腕試しを超えて本当に殺し合いをしているように見えて止められたのである。
月渓が怪我をしたら仕事が終わらないという考えが白蓮にあったのも確かだが。
もっとも、続けていれば自分の負けだったと月渓は述べ、実質的には趙雲の勝ちとなり、客将として趙雲は迎えられたのだった。
「で、どうしたんですか?お嬢」
だが、優秀な武将が入った一方、趙雲と反りが合わないのか白蓮はここのところ不機嫌になっていた。
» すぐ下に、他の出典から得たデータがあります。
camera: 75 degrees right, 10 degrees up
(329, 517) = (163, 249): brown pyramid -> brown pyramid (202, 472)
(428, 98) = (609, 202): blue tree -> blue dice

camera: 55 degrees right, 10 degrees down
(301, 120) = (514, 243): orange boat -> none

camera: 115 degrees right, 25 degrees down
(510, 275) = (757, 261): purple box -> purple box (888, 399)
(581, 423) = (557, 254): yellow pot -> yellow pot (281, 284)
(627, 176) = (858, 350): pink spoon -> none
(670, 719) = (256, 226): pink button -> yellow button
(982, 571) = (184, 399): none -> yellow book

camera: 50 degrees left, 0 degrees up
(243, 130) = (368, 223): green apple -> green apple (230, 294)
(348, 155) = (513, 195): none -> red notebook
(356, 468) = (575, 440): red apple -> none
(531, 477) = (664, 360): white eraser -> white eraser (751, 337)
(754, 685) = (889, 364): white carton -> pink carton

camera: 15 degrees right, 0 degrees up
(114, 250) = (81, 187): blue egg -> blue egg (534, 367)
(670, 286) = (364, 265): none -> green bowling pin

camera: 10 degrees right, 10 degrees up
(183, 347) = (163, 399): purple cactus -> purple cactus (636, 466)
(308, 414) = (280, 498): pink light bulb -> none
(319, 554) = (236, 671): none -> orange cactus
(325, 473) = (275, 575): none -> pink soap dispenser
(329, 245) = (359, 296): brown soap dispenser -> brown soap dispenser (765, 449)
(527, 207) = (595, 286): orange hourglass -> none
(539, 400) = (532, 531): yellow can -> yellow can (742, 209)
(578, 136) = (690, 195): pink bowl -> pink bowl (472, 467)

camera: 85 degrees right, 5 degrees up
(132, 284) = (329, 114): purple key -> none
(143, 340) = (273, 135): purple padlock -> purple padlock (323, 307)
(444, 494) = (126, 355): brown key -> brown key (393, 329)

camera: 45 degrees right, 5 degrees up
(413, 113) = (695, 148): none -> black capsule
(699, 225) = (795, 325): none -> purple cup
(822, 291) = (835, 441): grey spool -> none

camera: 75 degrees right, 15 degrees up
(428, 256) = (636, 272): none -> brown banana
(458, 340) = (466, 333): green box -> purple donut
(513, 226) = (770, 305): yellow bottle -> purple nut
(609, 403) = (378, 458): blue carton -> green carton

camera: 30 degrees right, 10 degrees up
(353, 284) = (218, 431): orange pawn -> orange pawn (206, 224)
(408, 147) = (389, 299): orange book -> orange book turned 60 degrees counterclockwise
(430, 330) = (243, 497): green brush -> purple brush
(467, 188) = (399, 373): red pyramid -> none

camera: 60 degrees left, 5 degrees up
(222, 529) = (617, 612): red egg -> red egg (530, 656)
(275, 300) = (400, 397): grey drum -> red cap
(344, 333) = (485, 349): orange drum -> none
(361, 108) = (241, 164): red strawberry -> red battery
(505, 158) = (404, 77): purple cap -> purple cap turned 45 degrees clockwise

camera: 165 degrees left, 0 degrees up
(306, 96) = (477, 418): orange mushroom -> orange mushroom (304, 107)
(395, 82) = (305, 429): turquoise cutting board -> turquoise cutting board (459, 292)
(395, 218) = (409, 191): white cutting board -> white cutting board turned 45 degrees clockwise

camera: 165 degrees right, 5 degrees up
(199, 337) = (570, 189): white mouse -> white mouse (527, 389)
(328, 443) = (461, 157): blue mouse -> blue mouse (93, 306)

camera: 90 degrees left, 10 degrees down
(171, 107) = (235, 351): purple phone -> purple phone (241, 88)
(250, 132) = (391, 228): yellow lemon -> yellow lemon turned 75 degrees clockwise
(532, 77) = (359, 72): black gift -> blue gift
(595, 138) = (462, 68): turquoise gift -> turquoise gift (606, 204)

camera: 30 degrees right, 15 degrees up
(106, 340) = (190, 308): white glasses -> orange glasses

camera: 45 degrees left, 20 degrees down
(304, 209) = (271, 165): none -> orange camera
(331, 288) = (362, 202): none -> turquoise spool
「別に、ただちょっと趙雲がな…。なんか、合わないというか」
「あ〜でもしょうがないんじゃないですか?客将だし、お嬢が主に足る人物か見定めてるんですよ」
「いい迷惑だ」
疲れた表情でそう返す白蓮に、やっぱ苦労しやすい人だなぁと月渓は苦笑した。
「まぁ、それに関しては俺から言っておきますよ」
「そうか、悪いな」
愚痴を言って少しすっきりした様子の白蓮に安心した月渓は、様子見も兼ねて趙雲の元へと向かった。
「趙雲殿、少し良いかな」
「これは、関靖殿。どうしました?手合わせですかな?」
「いやいや、手合わせをしに来た訳でわない」
「むぅ、それは残念だ」
本当に残念そうな趙雲に思わず頭をなでそうになるが、思い止まり月渓は本題を切り出す。
「用とはお嬢の事だ」
「公孫賛殿の?」
「ほら、よくお嬢を見定めてるだろう?それで、疲れていてな」
「あぁ、それは失礼した。必要なことだった故な。もっとも、もう見定めるつもりもないが」
「ふむ、差し支えなければ聞かせてくれ」
「無能ではないが、王の器ではない。地方の領主が限界だろう」
はっきりと断言する趙雲に思わず月渓は苦笑いした。
「これは、またはっきりと言うな」
「ついでに言えば私は関靖殿は一国に仕えるべき武将だと思うがな」
武人としても軍師としても確かな力を持つ月渓に、趙雲は地方の領主の部下に収まるべきではないと言外に述べていた。
「過大評価だな、それに俺は望んでお嬢の元にいるのでな」
「そうか」
「ところで、見定めたということはここを去るのか?」
「いや、まだ暫くはいるつもりだ。関靖殿と共に戦をしてないからな」
「フッ、それでは期待に応えないとな」
この数分後、公孫賛の元に黄巾賊出現の報が入り、討伐のため遠征が決定される。